Если бы Поливанову в 1895 году рассказывать, что очень любимый, ценимый им и близко знаемый Лев Львович Кобылинский (тогда гимназист казенной гимназии) двояко его ушибет (во-первых, — марксизмом, и, во-вторых, — символизмом), как «Эллис», что воспитанник Бугаев и воспитанник С. М. Соловьев, которым оказывал он внимание, станут тоже «символистами», объединясь вокруг Брюсова-ломаки, — он ахнул бы.
Но еще более ахнул бы он, что именно из этой группы будущих «весовцев» раздадутся призывы по-новому любить пушкинский стих, Шекспира и античную драму.

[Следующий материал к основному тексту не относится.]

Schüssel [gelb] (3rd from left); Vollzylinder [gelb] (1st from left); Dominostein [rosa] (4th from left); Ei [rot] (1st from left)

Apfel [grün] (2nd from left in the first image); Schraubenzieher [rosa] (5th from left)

А между тем: «рубеж», ощущаемый вздрогом точки перевала, но воспринимаемый стариками ломаньем, уже гнездился в недрах Поливановской гимназии в описываемое время; в это именно время кончал гимназию Брюсов, проповедуя Ясюнинскому, Иноевсу, Яковлеву, Щербатову символизм (и они шли на это); то есть восьмой класс, о котором Поливанов писал Никольскому, что этот класс «прелесть какой», уже содержал в своих высших интересах «яд», и опасный «яд»; и в то именно время маленький «Бугаев», еще «примерный ученик», глубоко затаил в душе впечатления от французских импрессионистов.

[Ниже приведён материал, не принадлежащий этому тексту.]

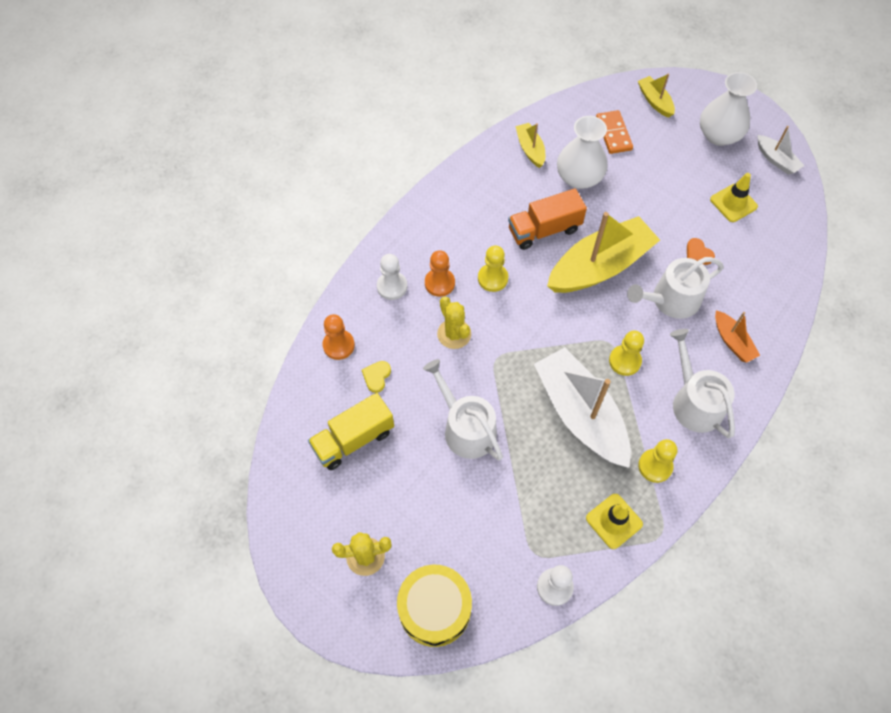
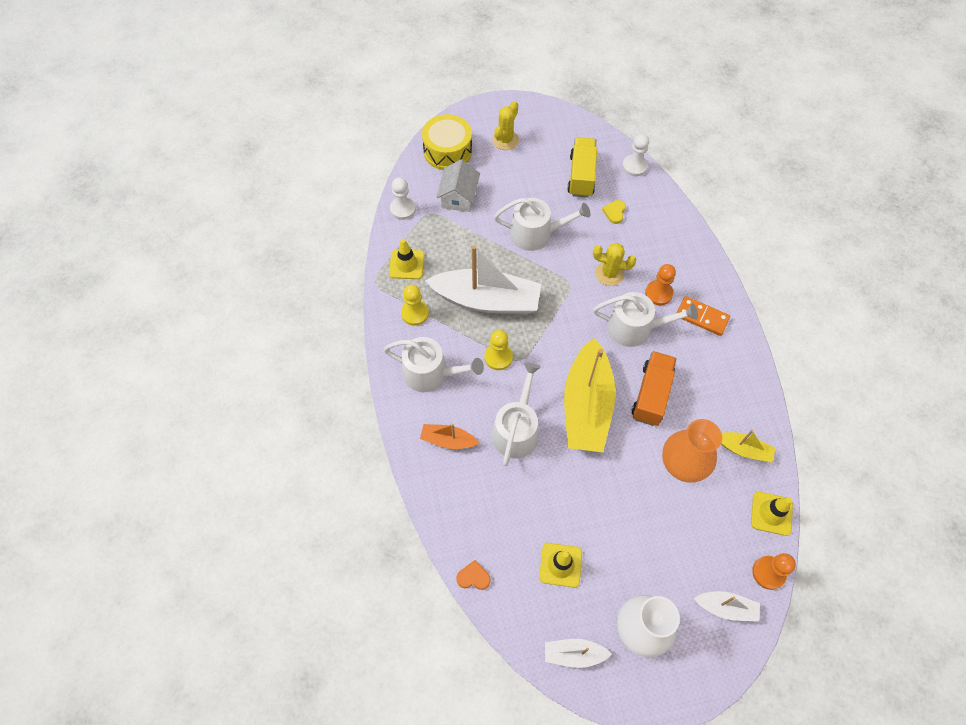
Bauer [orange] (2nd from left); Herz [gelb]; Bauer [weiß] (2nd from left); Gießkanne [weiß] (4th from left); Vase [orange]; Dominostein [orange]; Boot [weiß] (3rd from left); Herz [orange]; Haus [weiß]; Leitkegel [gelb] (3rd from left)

Будущие «декаденты»-поливановцы проделали все то, что, по мнению Поливанова, отмечало их интересы, как высшие: они увлекались Шекспиром: Боря Бугаев с Сережей Соловьевым ставили в квартире сцены из «Макбета», прекрасно учились русскому языку и ценили классиков поэтов, а Валерий Брюсов восхищал ответом о Дельвиге.
И — тем не менее: они-то и были бациллоразносителями той болезни, которая заставила скоро ахнуть просвещенный преподавательский ареопаг.

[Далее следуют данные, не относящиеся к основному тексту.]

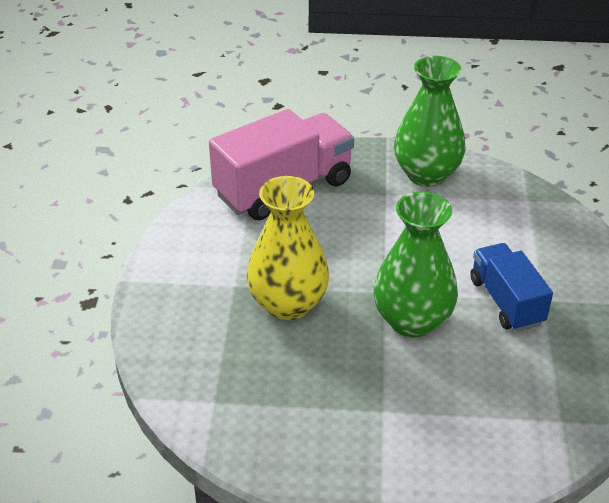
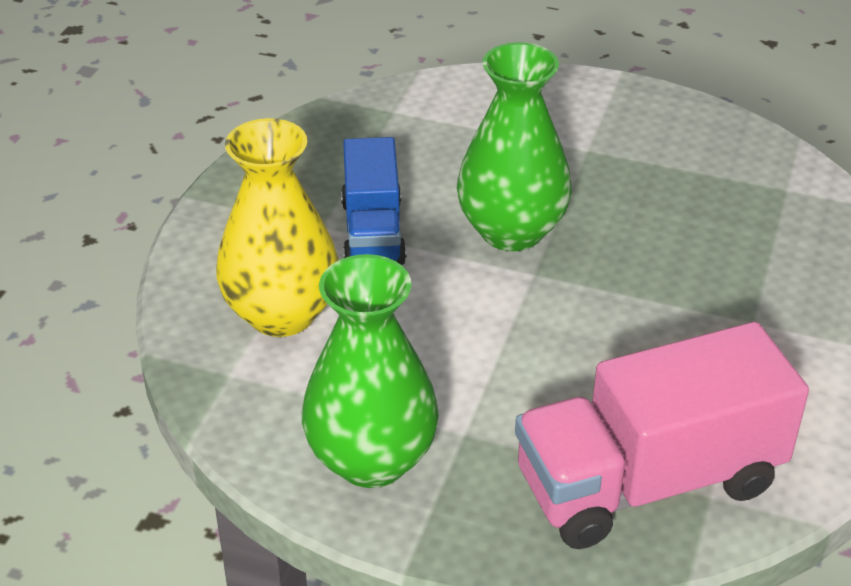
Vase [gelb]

Бессилие против вторжения интересов к марксизму (у нас появились поклонники тогдашнего Струве и тогдашнего Тугана-Барановского), к символизму и к многому другому еще выявляло распад, ужасный распад, прикрываемый маской благополучия, — распад не гимназии, а жизни.
И этот общественный распад передо мною встал: картиной «гимназии вообще» в лучшей гимназии своего времени.